A kindee is what you turn into when you are kinded. Curiously, being a kindee is an unpracticed virtue. Hardly anyone hitchhikes any more, which is a shame because it encourages the habit of generosity from drivers, and it nurtures the grace of gratitude and patience of being kinded from hikers. But the stance of receiving a gift – of being kinded — is important for everyone, not just travelers. Many people resist being kinded unless they are in dire life-threatening need. But a kindee needs to accept gifts more easily.

Since I have had so much practice as a kindee, I have some pointers on how it is unleashed.

I believe the generous gifts of strangers are actually summoned by a deliberate willingness to be helped. You start by surrendering to your human need for help. That we cannot be helped until we embrace our need for help is another law of the universe. Receiving help on the road is a spiritual event triggered by a traveler who surrenders his or her fate to the eternal Good. It’s a move away from whether we will be helped, to how: how will the miracle unfold today? In what novel manner will Good reveal itself? Who will the universe send today to carry away my gift of trust and helplessness?

When the miracle flows, it flows both ways. When an offered gift is accepted, then the threads of love are knotted, snaring both the stranger who is kind, and the stranger who is kinded. Every time a gift is tossed it lands differently – but knowing that it will arrive in some colorful, unexpected way is one of the certainties of life.

We are at the receiving end of a huge gift simply by being alive. It does not matter how you calculate it, our time here is unearned. Maybe you figure your existence is the result of a billion unlikely accidents, and nothing more; then certainly your life is an unexpected lucky and undeserved surprise. That’s the definition of a gift. Or maybe you figure there’s something bigger behind this small human reality; your life is then a gift from the greater to the lesser. As far as I can tell none of us have brought about our own existence, nor done much to earn such a remarkable experience. The pleasures of colors, cinnamon rolls, bubbles, touchdowns, whispers, long conversations, sand on your bare feet – these are all undeserved rewards.

All of us begin in the same place. Whether sinner or saint, we are not owed our life. Our existence is an unnecessary extravagance, a wild gesture, an unearned gift. Not just at birth. The eternal surprise is being funneled to us daily, hourly, minute by minute, every second. As you read these words, you are rinsed with the gift of time. Yet, we are terrible recipients. We are no good at being helpless, humble, or indebted. Being needy is not celebrated on day-time TV shows, or in self-help books. We make lousy kindees.

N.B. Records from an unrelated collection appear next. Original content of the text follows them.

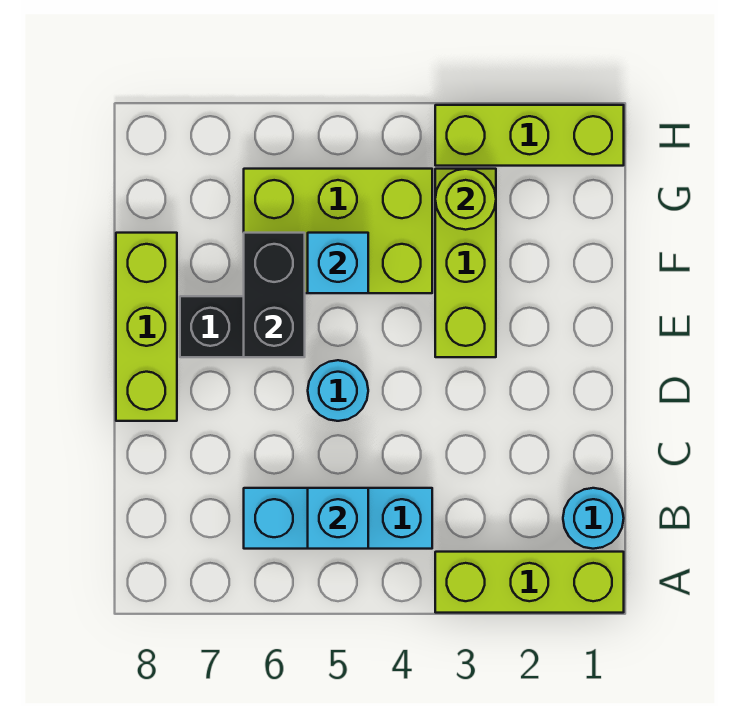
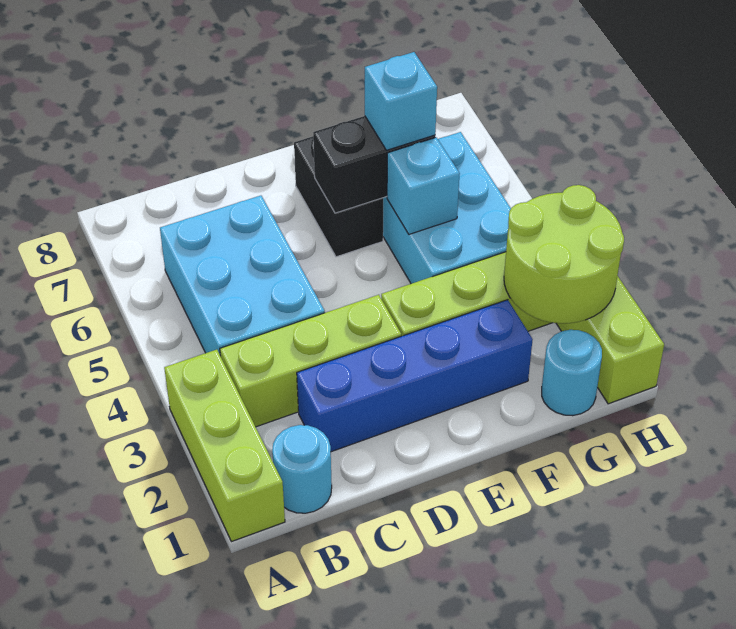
cyan brick B4:B6 level 1 -> cyan brick B4:C6 level 1
cyan brick B5 level 2 -> cyan brick F6 level 3
none -> blue brick C2:F2 level 1
cyan round brick D5 level 1 -> cyan round brick G1 level 1
lime brick D8:F8 level 1 -> lime brick B3:D3 level 1
lime brick F4:G6 level 1 -> cyan brick F4:G6 level 1
lime round brick G3 level 2 -> lime round brick G2:H3 level 2

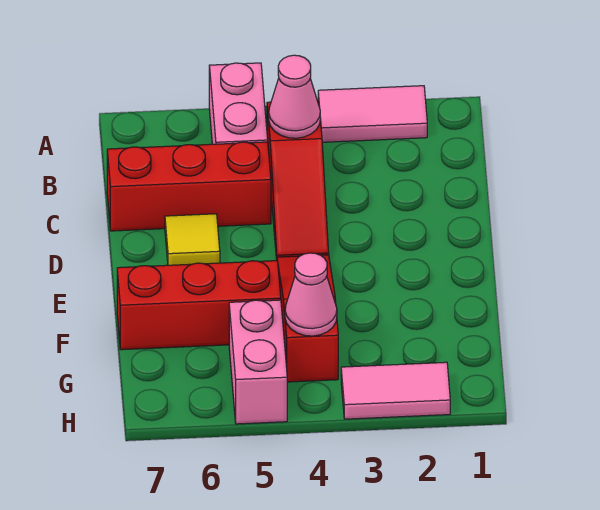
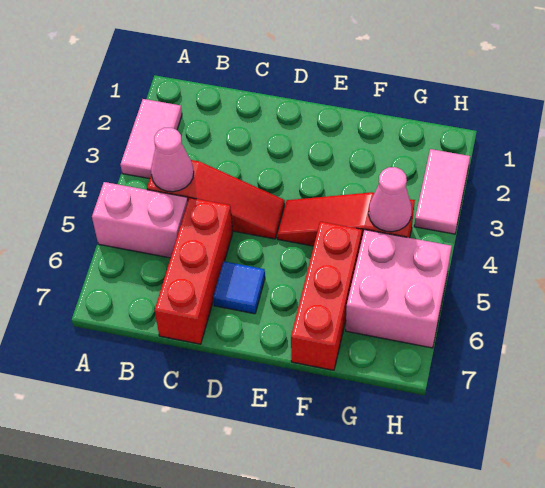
yellow tile D6 level 1 -> blue tile D6 level 1
pink brick G5:H5 level 1 -> pink brick G5:H6 level 1

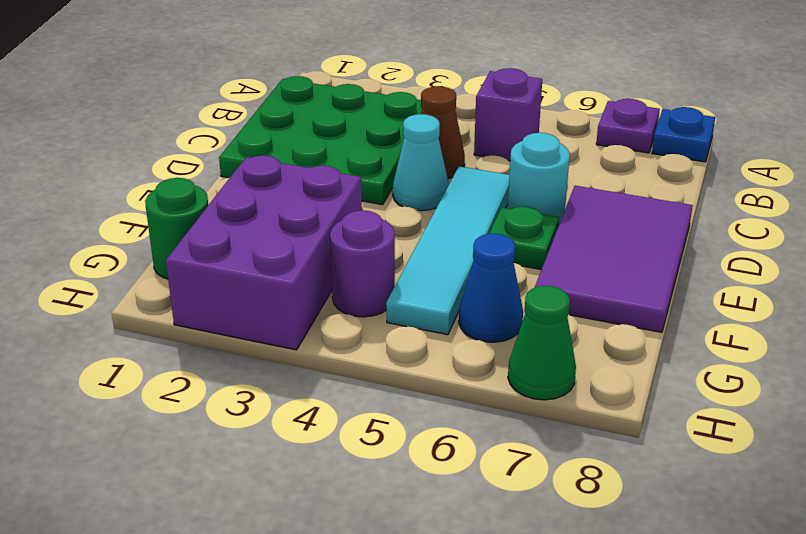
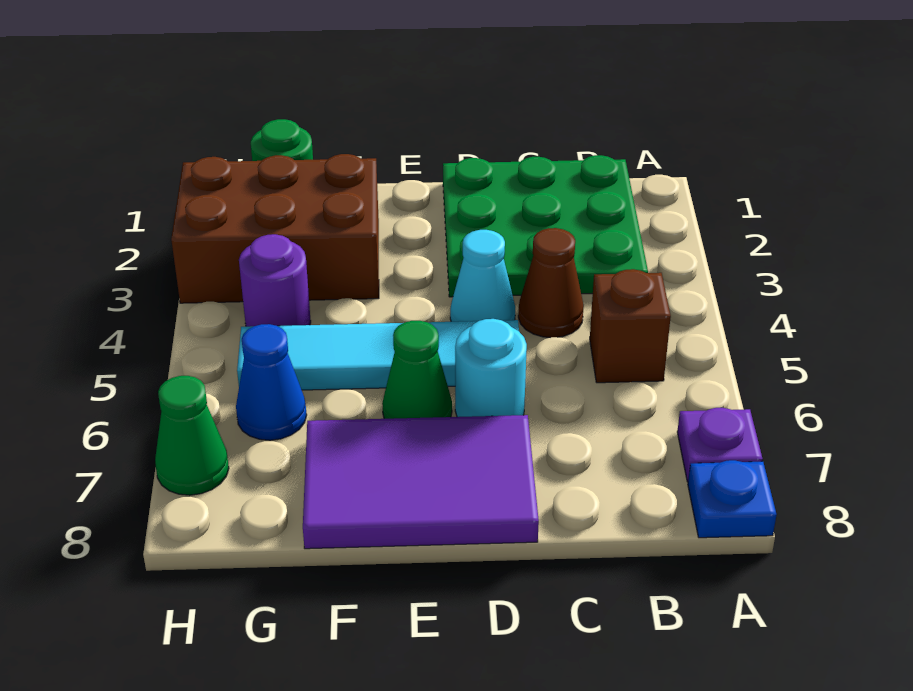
purple brick B5 level 1 -> brown brick B5 level 1
green plate E6 level 1 -> green cone E6 level 1
purple brick F2:H3 level 1 -> brown brick F2:H3 level 1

I’ve slowly changed my mind about spiritual faith. I once thought it was chiefly about believing in an unseen reality; that it had a lot in common with hope. But after many years of examining the lives of the people whose spiritual character I most respect, I’ve come to see that their faith rests on gratitude, rather than hope. The beings I admire exude a sense of knowing they are indebted, of resting upon a state thankfulness. They recognize they are at the receiving end of an ongoing lucky ticket called being alive. When the truly faithful worry, it’s not about doubt (which they have); it’s about how they might not maximize the tremendous gift given them. How they might be ungrateful by squandering their ride. The faithful I admire are not certain about much except this: that this state of being embodied, inflated with life, brimming with possibilities, is so over-the-top unlikely, so extravagant, so unconditional, so far out beyond physical entropy, that is it indistinguishable from love. And most amazing of all, like my hitchhiking rides, this love gift is an extravagant gesture you can count on. This is the meta-miracle: that the miracle of gifts is so dependable. No matter how bad the weather, soiled the past, broken the heart, hellish the war – all that is behind the universe is conspiring to help you – if you will let it.

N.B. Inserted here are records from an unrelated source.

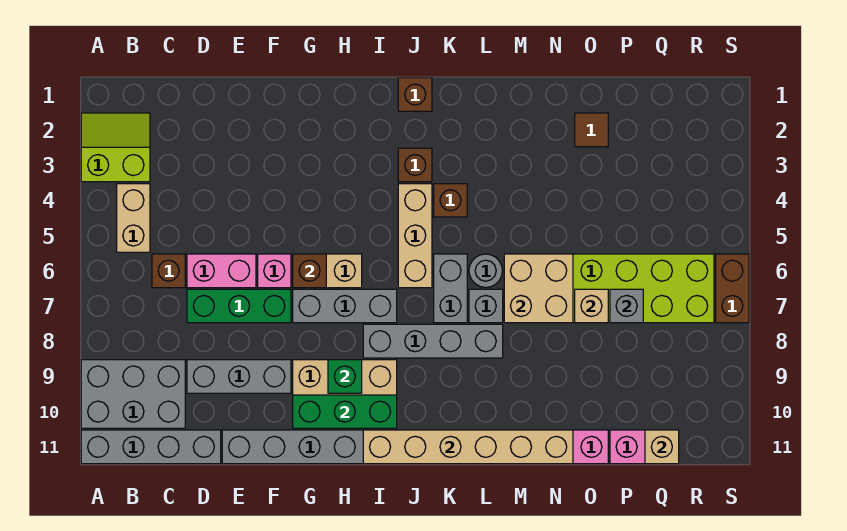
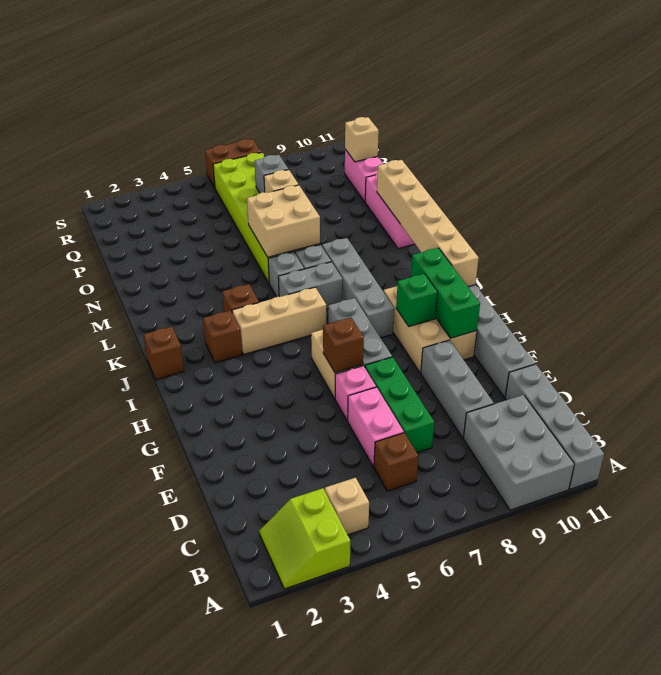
tan brick B4:B5 level 1 -> tan brick B4 level 1
grey round brick L6 level 1 -> grey brick L6 level 1
brown tile O2 level 1 -> none

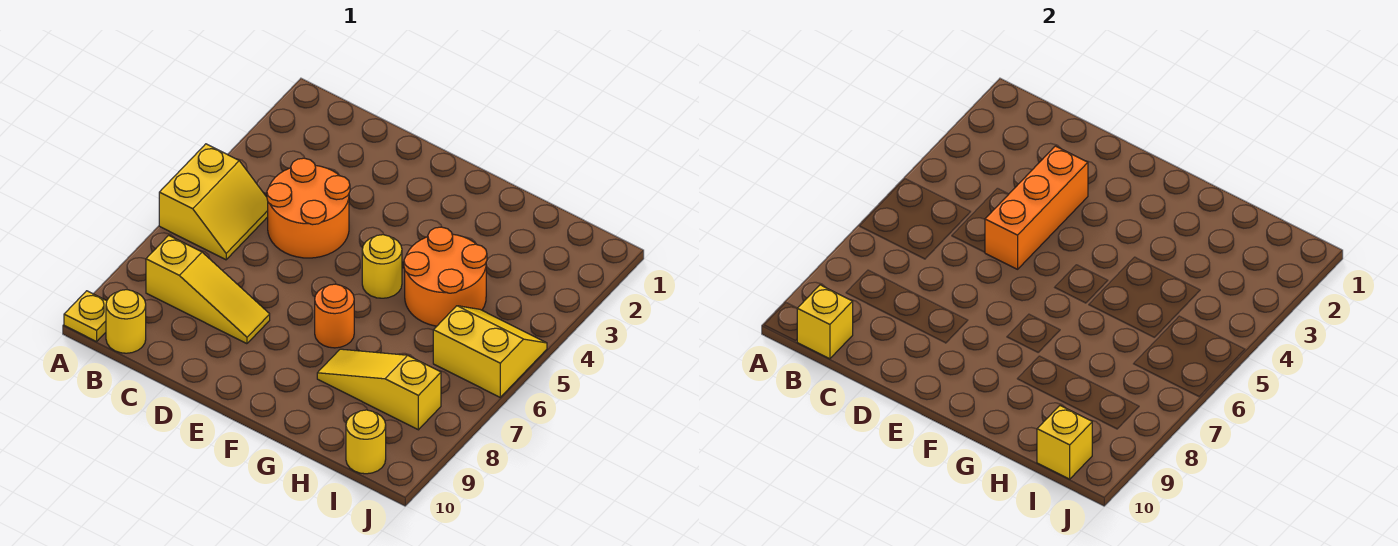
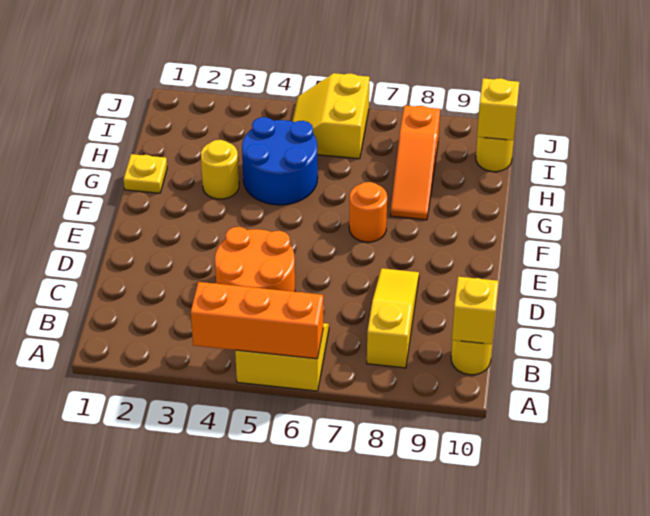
yellow plate A10 level 1 -> yellow plate G1 level 1
orange brick D3:D5 level 2 -> orange brick A4:A6 level 2
yellow round brick F5 level 1 -> yellow round brick G3 level 1
orange round brick G4:H5 level 1 -> blue round brick G4:H5 level 1
yellow slope G8:I8 level 1 top I -> orange slope G8:I8 level 1 top I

My new age friends call that state of being pronoia, the opposite of paranoia. Instead of believing everyone is out to get you, you believe everyone is out to help you. Strangers are working behind your back to keep you going, prop you up, and get you on your path. The story of your life becomes one huge elaborate conspiracy to lift you up. But to be helped you have to join the conspiracy yourself; you have to accept the gifts.

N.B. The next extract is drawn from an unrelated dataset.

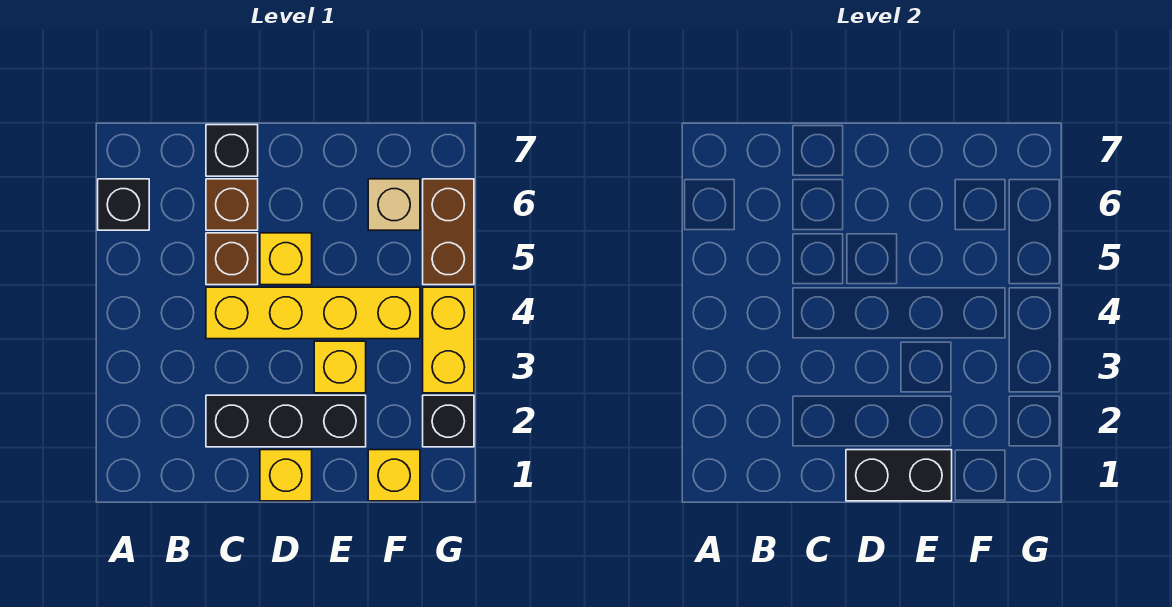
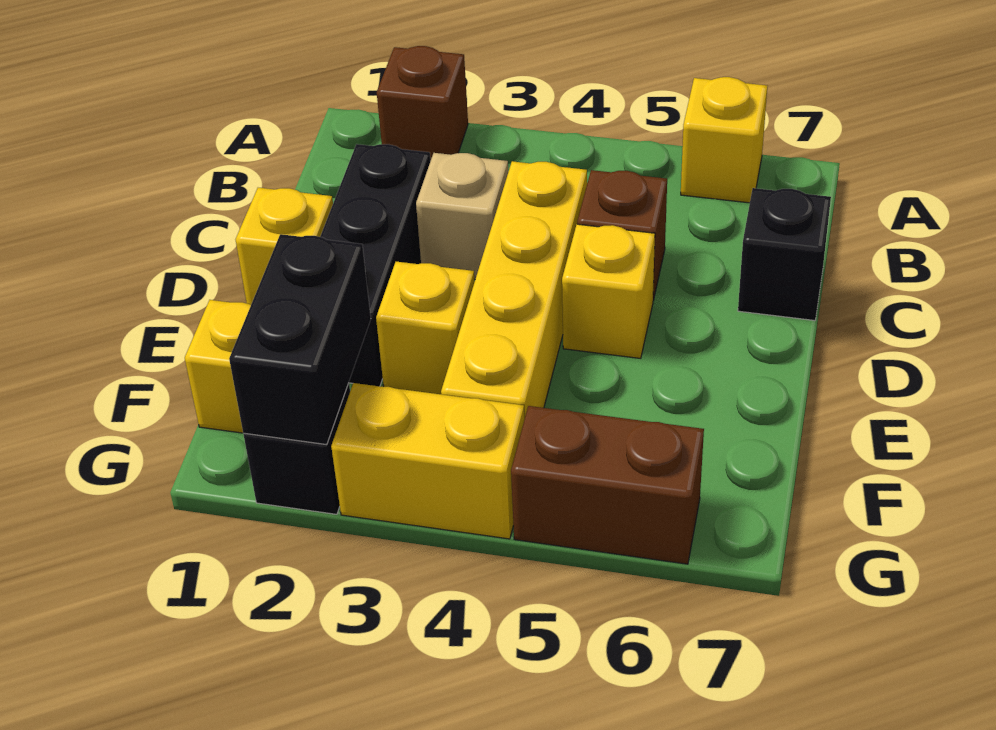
black brick A6 level 1 -> yellow brick A6 level 1
brown brick C6 level 1 -> brown brick A2 level 1
black brick D1:E1 level 2 -> black brick F2:G2 level 2
tan brick F6 level 1 -> tan brick C3 level 1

Although we don’t deserve it, and have done nothing to merit it, we have been offered a glorious ride on this planet, if only we accept it. To receive the gift requires the same humble position a hitchhiker gets into when he stands shivering on the side of the empty highway, cardboard sign flapping in the cold wind, and says, “How will the miracle happen today?”

Kevin Kelly is the founding executive editor of Wired magazine and a former editor and publisher of the Whole Earth Review. He has also been a writer, photographer, conservationist, and student of Asian and digital culture. Most recently, he blogs on Substack.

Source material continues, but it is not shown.